Hannovers Ruf als „Stadt im Grünen“ beruht u. a. auf der Qualität und Vielfalt der Landschaftsräume, die als Naherholungsgebiete sowohl im Zentrum als auch an den Stadträndern für alle EinwohnerInnen auf kurzem Wege zu erreichen sind und damit wesentlich zur Steigerung der Lebensqualität in der Stadt beitragen.
Die Sicherung dieser Freiräume ist daher ein wichtiges Anliegen der Stadtentwicklung. Große Freiräume wie die Eilenriede und die Leineaue liegen mitten in der Stadt. Weitere große und kleinere offene Landschaftsräume umgeben die Stadt im Grenzbereich zu den Nachbargemeinden. Diese Landschaften erfüllen, neben der Naherholung, wichtige Funktionen für eine nachhaltige Stadtentwicklung: Sie gleichen Belastungen aus, sind Lebensräume für wild wachsende Pflanzen und wild lebende Tiere, dienen der Landwirtschaft und anderen landschaftsbezogenen Nutzungen.

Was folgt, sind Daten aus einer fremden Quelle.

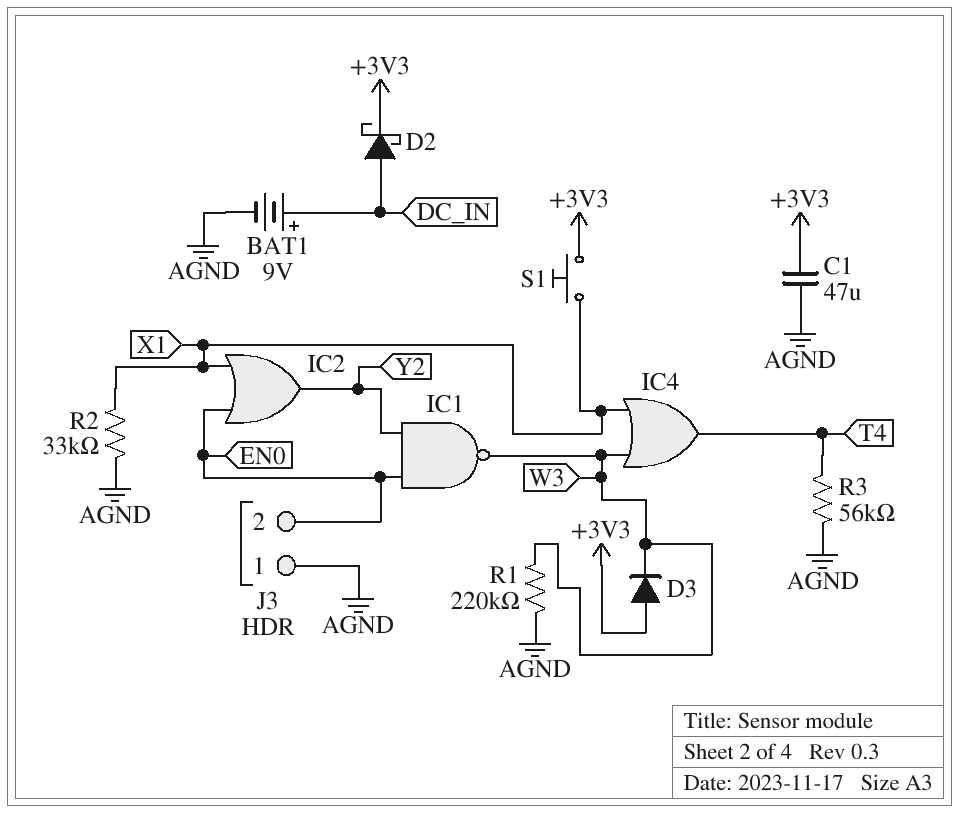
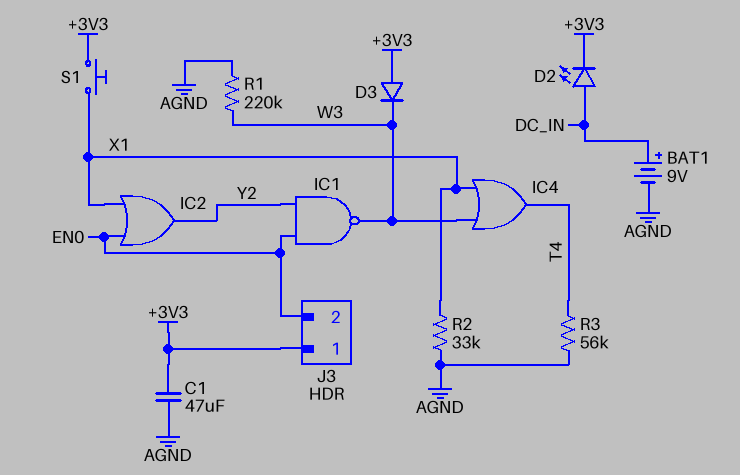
D2: schottky (A DC_IN, K +3V3) -> LED (A DC_IN, K +3V3)
J3 pin 1: AGND -> +3V3

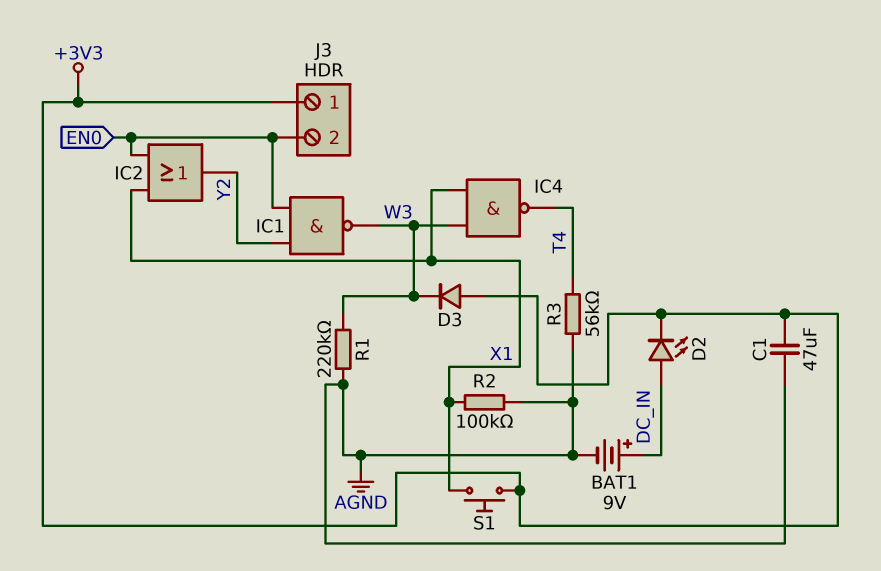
IC4: OR (in W3, in X1, out T4) -> NAND (in W3, in X1, out T4)
R2: 33k (AGND, X1) -> 100k (AGND, X1)

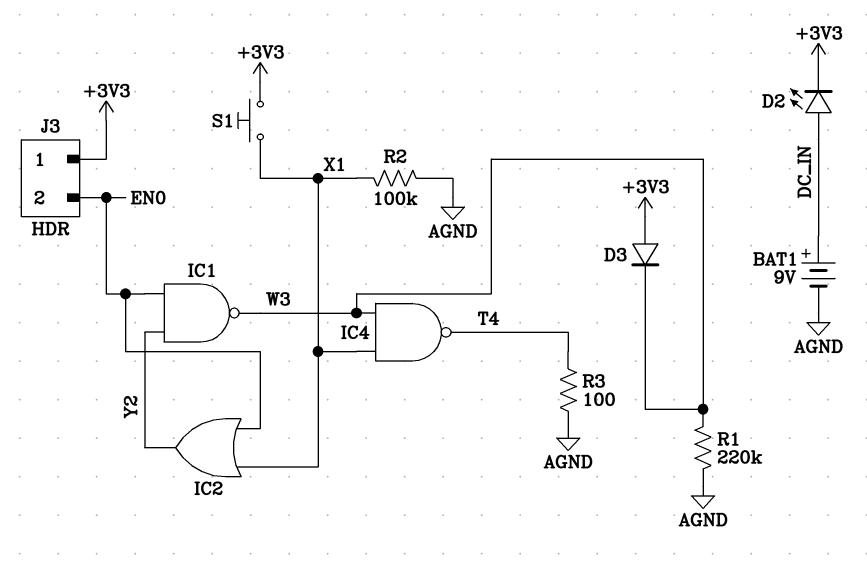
C1: 47uF (+3V3, AGND) -> none
R3: 56k (AGND, T4) -> 100 (AGND, T4)

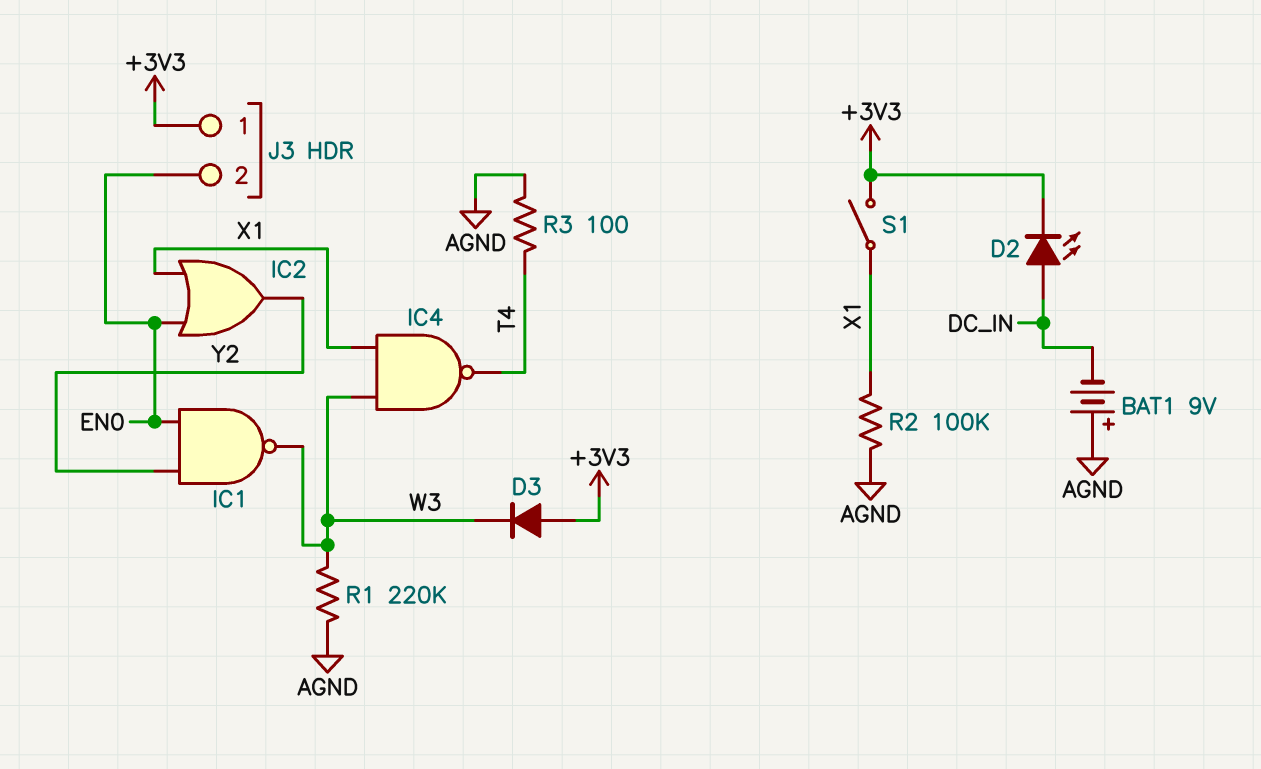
BAT1: 9V (plus DC_IN, minus AGND) -> 9V (plus AGND, minus DC_IN)
S1: button (+3V3, X1) -> switch (+3V3, X1)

Bei der Pflege und Entwicklung der Landschaftsräume wird das Ziel verfolgt, die Interessen von Naherholung, Naturschutz und nachhaltiger Land- und Forstwirtschaft gleichermaßen zu berücksichtigen und sie so weit wie möglich in Einklang zu bringen. Für die Naherholung Suchenden gibt es eine Vielzahl von Rad- und Wanderwegen, die die Landschaftsräume erschließen und miteinander verbinden. In Kooperationen mit Landwirten und anderen Flächennutzern wird nach dem Prinzip „Pflege durch Nutzung“ eine natur- und umweltverträgliche Bewirtschaftung von Flächen vereinbart und umgesetzt.
Große Teile der Landschaftsräume sind als Landschaftsschutzgebiete, kleinere als Naturschutzgebiete ausgewiesen. Sie sind damit auch naturschutzrechtlich gesichert. Ihre Pflege wird differenziert nach unterschiedlichen Gesichtspunkten des Pflanzen- und Tierartenschutzes gestaltet.
Im gesamten Stadtgebiet sind darüber hinaus Bäume ab einer bestimmten Größe als „geschützte Landschaftsbestandteile“ unter den Schutz der Baumschutzsatzung gestellt.